[daisychain]

A 100 cm3 of 2 mol dm-3 hydrochloric acid was poured into a polystyrene cup. 8 grams of anhydrous sodium carbonate was added with.

Initial temperature was 20.0 C and final temperature was 25.0 C.

The balanced equation I got was 2HCl (aq) + Na2CO3(aq) → 2NaCl (aq) + CO2(g) + H2O(l)

How do I got about calculating the enthalpy of the reaction in kJ per mole?

Also what type of reaction is it?

Thanks!

[Borek]

Per mole of what?

Regardless of what the answer is, start calculating number of moles.

[daisychain]

I think I've calculated the enthalpy right.. would anyone mind checking it? 

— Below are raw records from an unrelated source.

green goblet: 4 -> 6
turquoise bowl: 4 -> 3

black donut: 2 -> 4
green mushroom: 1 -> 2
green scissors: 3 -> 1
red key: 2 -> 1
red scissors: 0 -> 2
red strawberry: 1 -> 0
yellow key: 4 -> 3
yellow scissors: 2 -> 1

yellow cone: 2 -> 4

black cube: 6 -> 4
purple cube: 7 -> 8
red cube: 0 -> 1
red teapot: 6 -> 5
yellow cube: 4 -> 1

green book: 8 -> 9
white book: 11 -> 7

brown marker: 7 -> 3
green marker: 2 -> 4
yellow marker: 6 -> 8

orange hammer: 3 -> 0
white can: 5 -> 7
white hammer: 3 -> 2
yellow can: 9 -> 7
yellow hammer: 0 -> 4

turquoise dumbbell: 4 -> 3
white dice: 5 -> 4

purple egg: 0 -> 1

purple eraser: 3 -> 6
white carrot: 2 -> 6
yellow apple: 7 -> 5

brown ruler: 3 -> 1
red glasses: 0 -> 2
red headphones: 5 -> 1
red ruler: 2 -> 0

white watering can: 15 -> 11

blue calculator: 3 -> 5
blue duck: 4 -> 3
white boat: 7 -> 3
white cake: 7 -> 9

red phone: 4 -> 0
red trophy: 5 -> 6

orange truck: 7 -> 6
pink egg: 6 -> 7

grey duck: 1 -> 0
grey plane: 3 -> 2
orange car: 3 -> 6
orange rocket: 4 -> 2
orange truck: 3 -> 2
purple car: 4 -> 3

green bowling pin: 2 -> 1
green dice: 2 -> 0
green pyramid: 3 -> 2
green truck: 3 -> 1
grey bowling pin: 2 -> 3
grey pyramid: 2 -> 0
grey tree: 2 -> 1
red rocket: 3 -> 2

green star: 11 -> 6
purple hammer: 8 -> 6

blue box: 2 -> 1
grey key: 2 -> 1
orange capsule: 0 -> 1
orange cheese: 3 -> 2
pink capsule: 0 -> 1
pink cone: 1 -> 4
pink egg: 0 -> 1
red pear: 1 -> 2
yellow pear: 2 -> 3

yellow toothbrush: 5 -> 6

(i) number of moles of HCL
1000cm3 HCL solution contain 1mol of HCL
Number of moles of HCL= MV/1000
M= molarity of the solution (mol dm-3)
V= volume of the solution (cm3)
(2 x 100)/1000= 0.2 mol

(ii) number of moles of Na2CO3
n= m/M
m= given mass (g)
M= molar mass(g mol-1)

M= (2 x 22.99) +(1 x 12.01) + (3 x 16.00)= 105.99 g mol-1

N= 8/105.99= 0.075 moles (3 s.f)

The ratio is 2 :1 so which means Na2CO3 is the limiting reactant.

(iii) Delta temperature
TFINAL-TINITIAL
25.0 ˚C - 20.0 ˚C= 5.0˚C (±1 ˚C)

(iv) Heat released during reaction
Q= mc ΔT

m= 100 cm3= 100 ml
Density of water = 1g mol
So in 100ml, its 1g mol x100ml = 100g

(100g)(4.18 J/K.C)(5.0˚C)= 2090 Joules
Q= 2.09 kJ

ΔH= Q/mols
ΔH= 2.09/(0.075 )= 27.87 kJ/ mol Na2CO3

um is this also an endothermic reaction?

[Borek]

um is this also an endothermic reaction?

Temperature went up - so the reaction was producing heat. Is it exo, or endo?